【板垣李光人インタビュー】自身が演じたアサヒに共感「僕のことを好いてくれる人もいれば、そうでない人もいる。でも“できることなら多くの人に愛されたい”という気持ちは誰もが持つもの」<映画『ミーツ・ザ・ワールド』>



歌舞伎町を舞台に、擬人化焼肉漫画「ミート・イズ・マイン」をこよなく愛しながらも、自分のことは好きになれない27歳の主人公・三ツ橋由嘉里(杉咲花)が新たな世界と出会っていく姿を描いた映画『ミーツ・ザ・ワールド』が全国公開中。

原作は、第35回柴田錬三郎賞を受賞した金原ひとみさんの同名小説。既婚者でありながら“不特定多数から愛されたい”と願うホスト・アサヒ役を演じた板垣李光人さんが、Emo!miuに登場です!



“否定も肯定もせず、ただ許す”感じがすごくいい

■原作、台本を読まれた感想は?

板垣李光人(以下、板垣) 金原さんの作品は、常に“死”や“希死念慮”がテーマとして扱われている印象がありますが、今回もまさしくそうでした。物語の冒頭から鹿野ライ(南琴奈)が「死ぬ」と宣言するんです。一般的には不謹慎とされる言葉ですが、結局は誰もが死を迎える。そこを正面から描くことができるのが金原さんの魅力だと思いました。

以前TV番組で金原さんとご一緒したことがあるんですが、ユキ(蒼井優)は金原さんのようだなと思いながら読み進めていて、頭の中で金原さんの姿で再生されていました。

舞台は歌舞伎町という限られた世界。
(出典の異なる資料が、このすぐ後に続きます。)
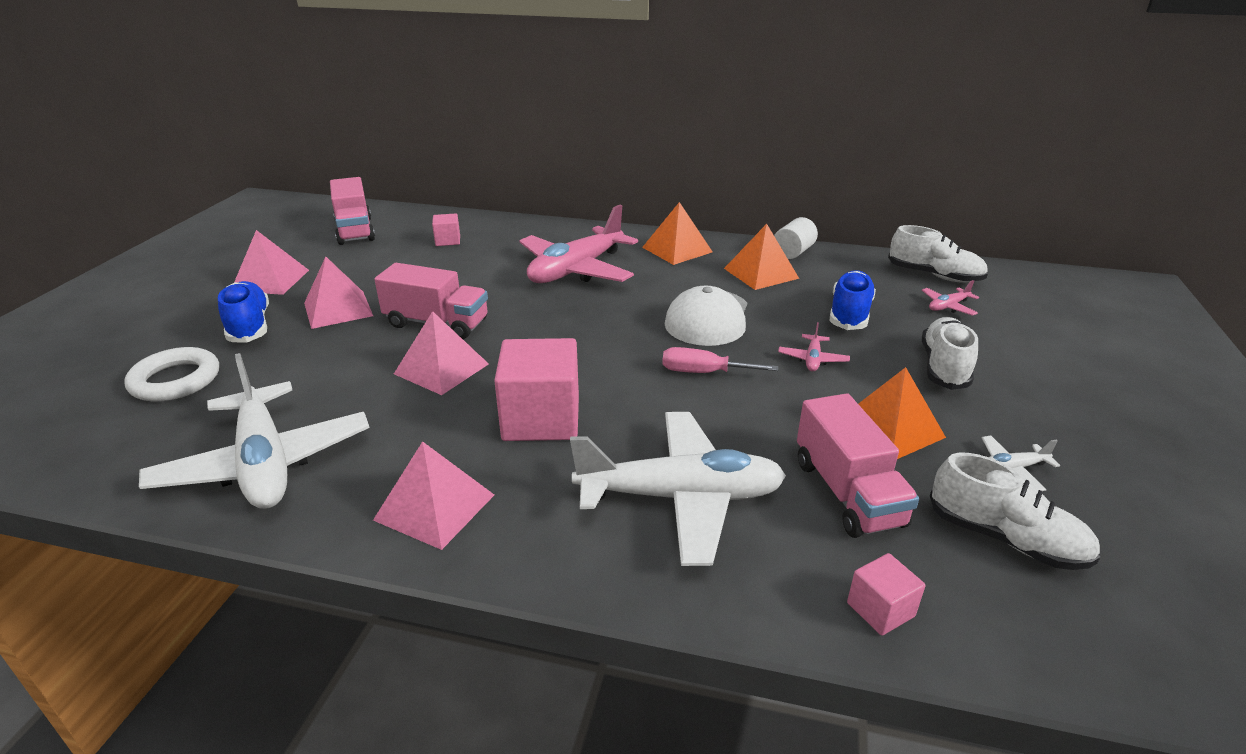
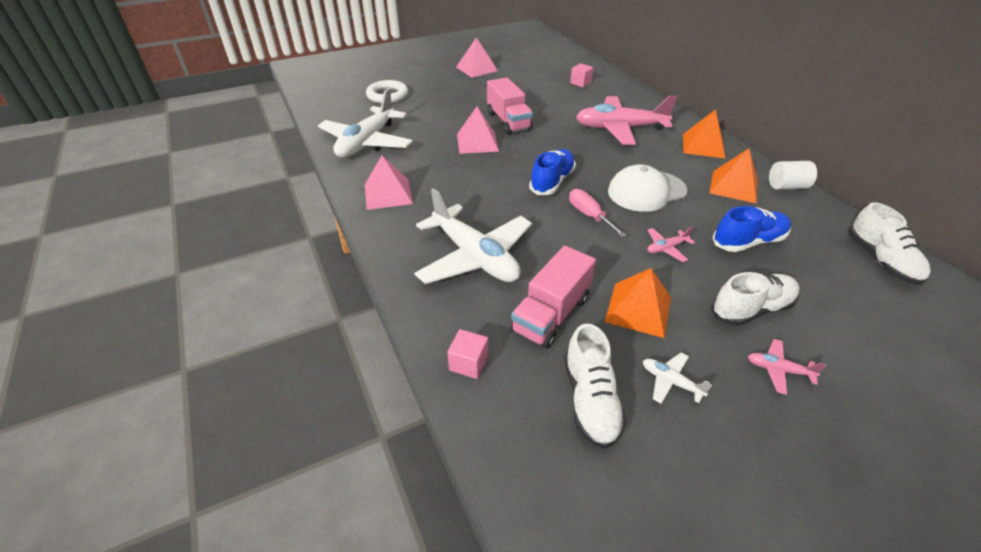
camera: 50 degrees right, 10 degrees up
(249, 326) = (440, 86): blue shoe -> blue shoe (552, 182)
(338, 309) = (481, 94): pink pyramid -> none
(355, 230) = (546, 59): pink truck -> none
(541, 419) = (478, 187): pink cube -> none
(948, 306) = (844, 283): pink plane -> pink plane (778, 370)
でもそこにいる人々はそれぞれに不幸せや不条理を抱えている。物語は彼らを救い上げるわけではなく、解決策を提示するでもない。ただ核に触れるだけで、救われる人や安心できる人がきっといる。その“否定も肯定もせず、ただ許す”という感じがいいなと思いました。



■演じられたアサヒはどんな役?

板垣 金原さんがインタビューで「歌舞伎町で声を掛けられたホストをモデルにした」と語っていて、その方がとても寂しそうだったと伺いました。だからアサヒの核には“寂しさ”があると感じたんです。

ホストという未知の世界を理解するため、実際にホストクラブに行き、営業中の様子を見学させて頂きました。みなさん明るく個性豊かですが、毎日違う相手に笑顔を向け続ける。その外側に“寂しさ”があると同時に、生き抜くための仮面が分厚く重なっていくのだろうと思いました。その二面性を大事にしました。
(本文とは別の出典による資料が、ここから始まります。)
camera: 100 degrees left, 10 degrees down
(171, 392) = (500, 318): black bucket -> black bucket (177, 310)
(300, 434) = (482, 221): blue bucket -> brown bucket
またアサヒは「地に足がついているけど片足立ち」というイメージです。由嘉里を客観視できる冷静さはあるけれど、両足で踏ん張っているわけではない。片足だからこその不安定さを持っている人物だと感じています。

■アサヒに共感できる部分は?

板垣 小説を読むとき、脳内で勝手に声や動きを再生してしまうんです。だから今回もまずは自分が読んだときに浮かんできたビジュアルと話し方、声のイメージと自分自身をどうつなげるかを考えました。共感できない部分があっても、自分の中に落とし込まないと芝居に出せない。でも正直アサヒに関して、繋がらない部分はそんなになかったのかなと思っています。特に「不特定多数に愛されて生きていたい」というセリフ。僕のことを好いてくれる人もいれば、嫌う人もいるし。でも“できることなら多くの人に愛されたい”という気持ちは誰もが持つものだと思うし、今を生きる人達が感じている幸せや不条理、苦しさを描いている作品なので、自分自身と繋げやすかったです。

杉咲さんの力があってこそリアリティのある人間関係が描けた。南さんの軽やかさが、ライがいつ消えるか分からない儚さに繋がっていた。
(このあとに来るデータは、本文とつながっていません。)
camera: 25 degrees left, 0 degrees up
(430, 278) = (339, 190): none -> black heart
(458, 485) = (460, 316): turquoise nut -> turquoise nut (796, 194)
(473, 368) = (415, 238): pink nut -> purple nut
■三ツ橋由嘉里を演じた杉咲花さん、鹿野ライを演じた南琴奈さん。共演はいかがでしたか?

板垣 由嘉里はバカがつくほどまっすぐなんです。「ミート・イズ・マイン」にあそこまで愛を注げたり、ライのことを想ったり、藤治について知りたいと行動したりと、すごく一直線なんです。その淀みない一直線さは、杉咲さんのあの眼差しがあるからこそ説得力を増し、観る人に伝わると思うんです。アサヒが冷静さを保てるのも、あのどうしようもないなと思えるほどの真っ直ぐさがあるからで、杉咲さんの力があってこそリアリティのある人間関係が描けたと思います。

南さんはちょっとニヒリストっぽい側面を感じました。「私、死ぬの」というライのセリフをある種“清涼感”さえ漂わせながら言えるってすごいなと。ライみたいな哲学を持っていると、「私、死ぬの」というセリフは置きに行っている感じが出やすいと思うんですが、南さんにはそれが全くないんです。「明日のご飯、蕎麦にする?」くらいの感じで。あの軽やかさが、ライがいつ消えるか分からない儚さに繋がっていて、素敵でした。



■撮影現場や監督とのやりとりで印象に残っていることは?

板垣 待ち時間はほぼ雑談していました。切り替えをしっかりとしながら、カメラが回っていないときは普段の感じで。その空気感が3人の関係性に反映されていたと思います。

松居監督はとても照れ屋で(笑)、あまり目を合わせてくださらなかったんですが、後から「すごく褒めていたよ」と人づてに聞いて嬉しかったです。現場では時間の流れが穏やかで、特に朝陽のシーンでも余裕を持って撮影できたのは、監督の寡黙で丁寧な姿勢があったからだと思います。

■作品の舞台、歌舞伎町でも撮影されていましたね。

板垣 早朝の歌舞伎町で撮影をしたことがあったんですが、そのときに、得体の知れないゴミがあって(笑)。事件性は無さそうだったんですが、歌舞伎町の朝にはこういうものが落ちているんだなと(笑)。なかなか行かない場所なので新鮮でした。撮影も夕方から朝にかけて撮影することも多く、実際に歌舞伎町で働かれている方たちと同じサイクルになっていたんですよ。その感じも新鮮でした。

新しい世界が開けた“いい枕”との出会い



■本作のように“出会い”で世界が広がった経験は?

板垣 今年の誕生日にいい枕を頂いたんです。それを機にマットレスも奮発していいかな?と思って、買い替えたんですが、やっぱり寝具って大事だなと思いました。ずっと家で寝ているときは実感しにくいんですが、地方でホテルに泊まったときとかはやっぱり頂いた枕と買い替えたマットレスの良さをすごく感じています。入眠はもちろん、起きたときの身体の楽さが全然違うんですよ。新しい世界が開けた感じがしています。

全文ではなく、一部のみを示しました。